Mais en pleine pandémie, alors que les théâtres étaient paralysés, ce surdoué doté d’une énergie hors du commun a joué pour ses voisins et les passants la scène du balcon de Roméo et Juliette sur… son propre balcon.

« Ce fut le spectacle le plus court de ma carrière, environ huit minutes, et avec zéro budget, mais on m’en parle encore », me confie Thomas Jolly dans une suite de l’hôtel Gault alors qu’il est de passage à Montréal pour faire la promotion de « son » Starmania, une production hors norme que j’ai eu le plaisir de découvrir en novembre 2022 à Paris et qui sera enfin offerte au public québécois au mois d’août prochain à la Place Bell, à Laval, devant 5800 spectateurs chaque soir.

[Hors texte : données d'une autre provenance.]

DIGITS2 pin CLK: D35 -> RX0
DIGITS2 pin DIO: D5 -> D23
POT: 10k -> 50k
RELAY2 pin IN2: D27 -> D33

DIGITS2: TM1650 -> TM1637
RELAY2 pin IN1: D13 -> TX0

L’anecdote du balcon témoigne formidablement bien de la trajectoire que connaît ce metteur en scène depuis ses débuts au théâtre. « Je voulais d’abord jouer, mais je n’avais pas d’offres. Je me suis dit que le musicien n’attend pas le chef pour jouer de son instrument. Je me suis donc mis à faire de la mise en scène. »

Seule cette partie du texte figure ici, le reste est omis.